All education reflects some measure of civitas although claiming to be objective. Wolterstorff examines neo-Calvinist ideology and juxtaposes it with the Jelleman analysis. While he insists that one can be trained for civitas, the important question is how does the educating agent, in this case the Christian school, teach students to live in civitas or the Kingdom? Wolterstorff, 2002, 66-67) He concludes that the appropriate method is through teaching discipline, modeling, and providing reasons for expected actions.
(Wolterstorff, 2002, 81) The Christian education must prepare students for a life in the kingdom where the goal is to achieve Shalom and to be one with the Lord who is Jesus Christ. The Christian school must be a catalyst for living the Christian life on earth. Chapter 6 The School as Educative Agent (p. 84) Woltelstorff argues that educational leaders who are also Christians have focused their efforts primarily on the “curriculum content” and less on a student’s ability to use knowledge and practices in their everyday lives.

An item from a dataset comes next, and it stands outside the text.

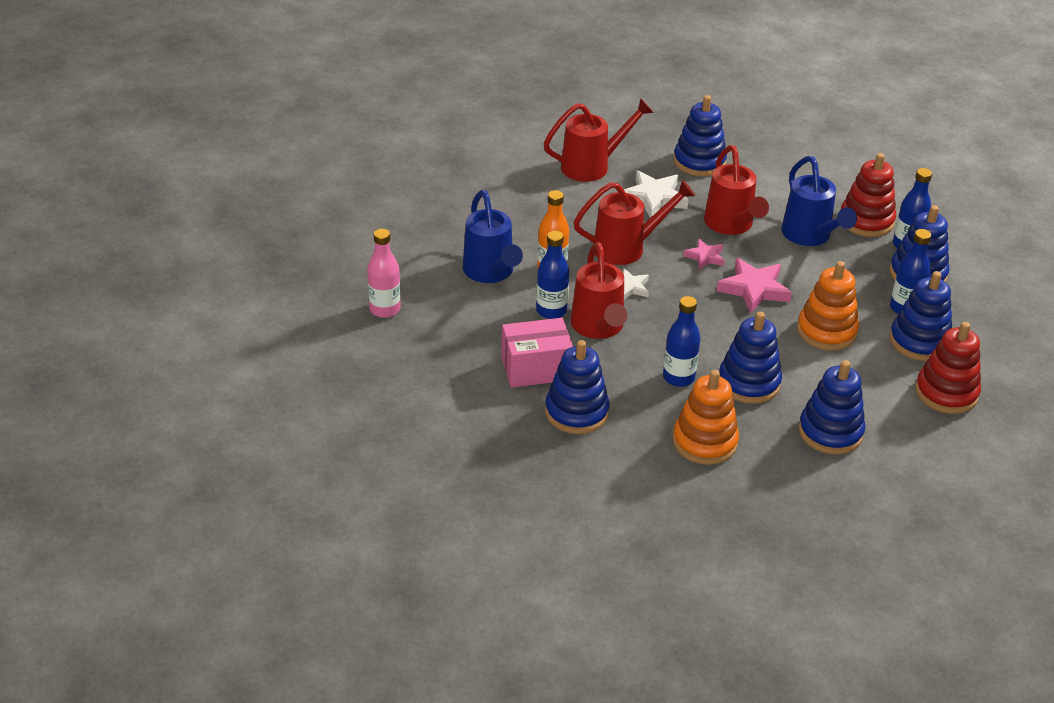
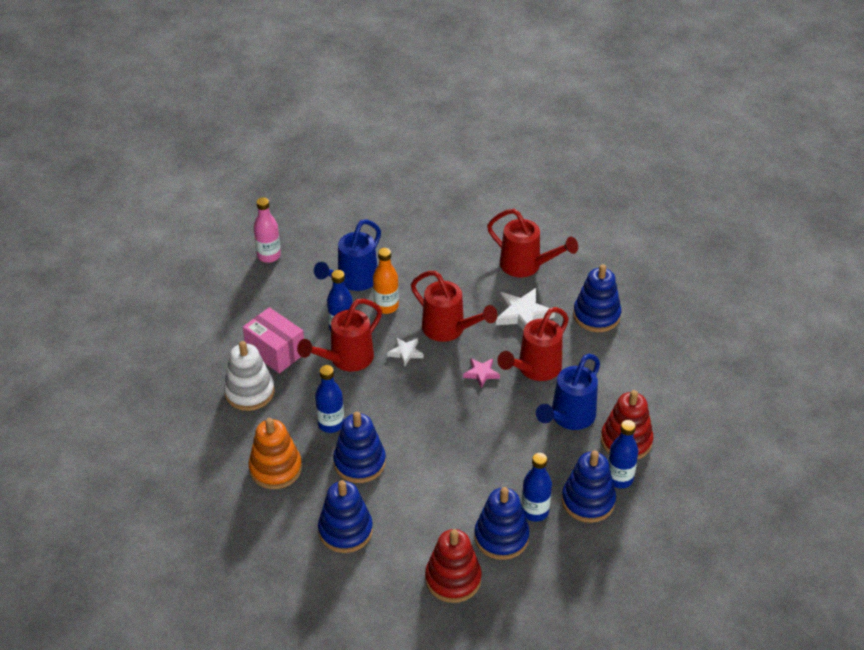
camera: 55 degrees right, 5 degrees up
(576, 412) = (249, 392): blue stacking toy -> white stacking toy
(754, 289) = (470, 416): pink star -> none
(826, 331) = (460, 478): orange stacking toy -> none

(Wolterstorff, 2002, 84) He insists that the school is a community of Christians whose purpose is to educate while displaying certain identifiable traits. At the same time, individuals who have the responsibility of teaching must make certain that the framework be two-fold. It must (1) mirror the gospel of Christ, and (2) meet the needs of the students in terms of content and methods. The education must be biblically true and useful. In order to shape tendencies through action, the Christian educator must reward and reprimand positive and negative behaviors, respectively, coupled with sufficient modeling.

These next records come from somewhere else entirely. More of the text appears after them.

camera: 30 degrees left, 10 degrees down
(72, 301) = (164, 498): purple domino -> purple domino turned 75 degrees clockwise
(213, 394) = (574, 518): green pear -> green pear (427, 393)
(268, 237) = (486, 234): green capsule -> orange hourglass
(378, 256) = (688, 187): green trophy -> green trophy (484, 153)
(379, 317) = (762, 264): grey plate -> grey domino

The curriculum serves as one component in promoting the school as an agent of education. The Christian school must also be a loving community guided by affection and esteem for teachers who must possess the combination of academic competence and proper decorum, comportment, and temperament. While culture and society are intertwined, race, class, and gender are educationally relevant. The school must display qualities of a Christian life even as they serve in the material world as agents of education. Chapter 7 Teaching for Tomorrow Today (p. 91)
The objective of the teacher is to provide a nourishing and permissive arena where the student can identify and seek certain desires and interests. It relies upon the “god-centered” education, leading children to a life of keeping faith with God through “obedience” and a “chastened” attitude. Shalom is about living in enjoyment in one’s relationships. It is to have pleasure in the lives that one leads with God, in the natural surroundings, with one another, and with self. Its presence exists when these criteria are met.

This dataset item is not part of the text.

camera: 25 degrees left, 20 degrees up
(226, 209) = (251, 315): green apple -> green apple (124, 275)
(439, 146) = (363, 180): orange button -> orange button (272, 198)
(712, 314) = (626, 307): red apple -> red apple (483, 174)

While it seeks “harmonious” existence, it also demands justice in the context of an ethical and responsible community. (Wolterstorff, 2002, 103) Christian education is for those who desire to live in this manner, yet the decision to do so must be of one’s own choosing. Christian pedagogy involves leading and guiding the child toward a Christ-like way of operating in a material world. (Wolterstorff, 2002, 105) One must identify their calling and seek means to utilize it in a variety of occupational worlds.
The phenomenon of a calling is complex and has many strands. In order to address the matter of calling Christian educators must have a clear sense of Shalom and the social structure, a critical mind, and the ability to compare and contrast the requirements of Shalom with society to better identify the policies and practices that must be changed on remain. Finally, according to Wolterstorff, teaching must involve “witness-bearing, the act of showing students through personal experience the trials, tribulations, and joys of a journey toward Shalom.